Personally, I thought I did very well, smiling my way to
parking spots outside Old Navy, H&M, Banana Republic and a series of other
stores downtown. Some unsanctioned forays for make-up and hair products began
pushing me toward the edge, but I was able to settle back down and make it
through without incident. I even went so far as to accompany my daughter for a
moment into one store where she hoped to find a particular pair of pants.
Looking over, as I stood shell-shocked in the main aisle of
the store, suffering a series of painful flashbacks it seemed, she leaned over
and whispered, “What are you doing in here?”
I looked at her as if she were a stranger at first, her
features only slowly becoming familiar.
“I don’t know,” I responded, shaking my head.

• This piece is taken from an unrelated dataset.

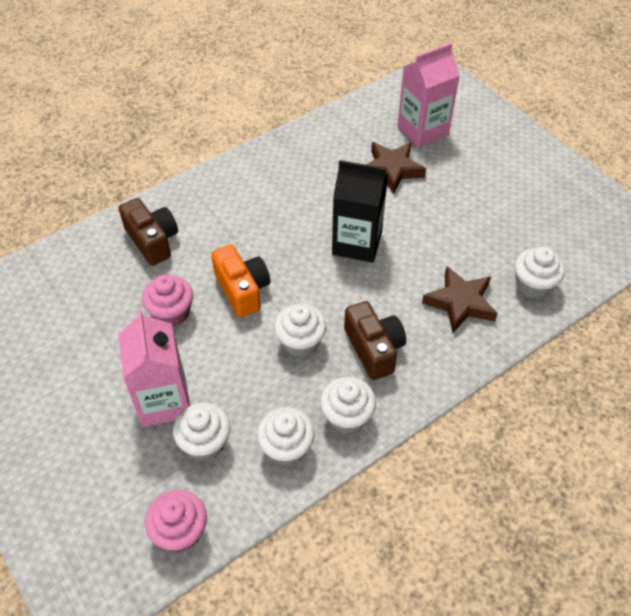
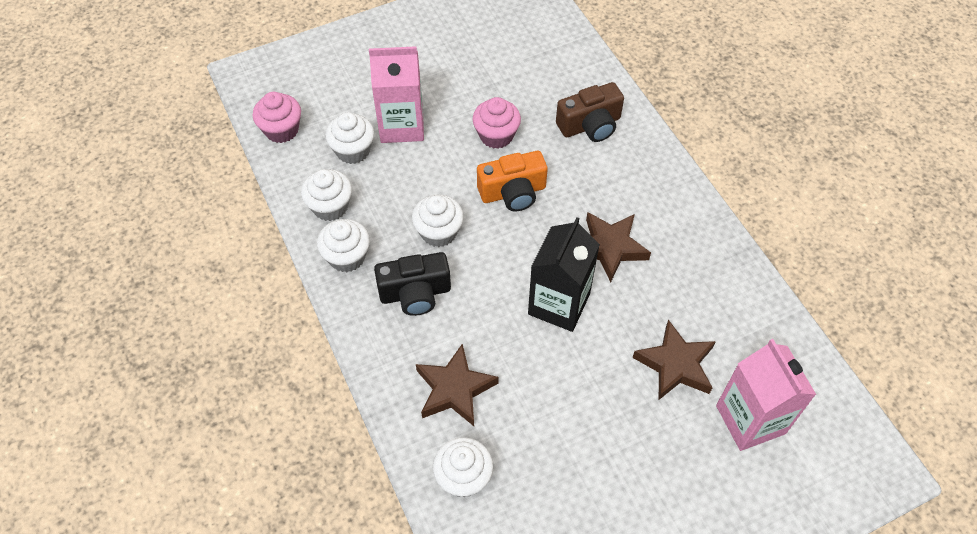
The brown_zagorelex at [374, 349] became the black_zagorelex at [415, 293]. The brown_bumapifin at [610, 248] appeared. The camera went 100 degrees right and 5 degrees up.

“Why don’t you go back to the car,” she suggested, nodding
her head with reassurance as if she were trying to coax a toddler back into his
seat in the middle of class.
“Yeah,” I said, taking one last look around the cavernous
store, with its racks of clothing and salespeople swarming the aisles. “I think
I will.”
Sitting in the car, with the driver’s seat comfortably
reclined and the radio turned on, safe again in my own little bubble as the
pre-Thanksgiving, pre-Christmas, pre-next Christmas shopping machinery slipped
into gear all around, I realized that while alcoholism may have robbed me of
many things over the years – opportunities missed, desires thwarted,
friendships spurned – shopping was not one of the losses that I regret. And,
while dragging me off to Bloomingdale’s hadn’t ultimately stopped my
experimentation with alcohol it had, perhaps, been more of a blessing than a
curse.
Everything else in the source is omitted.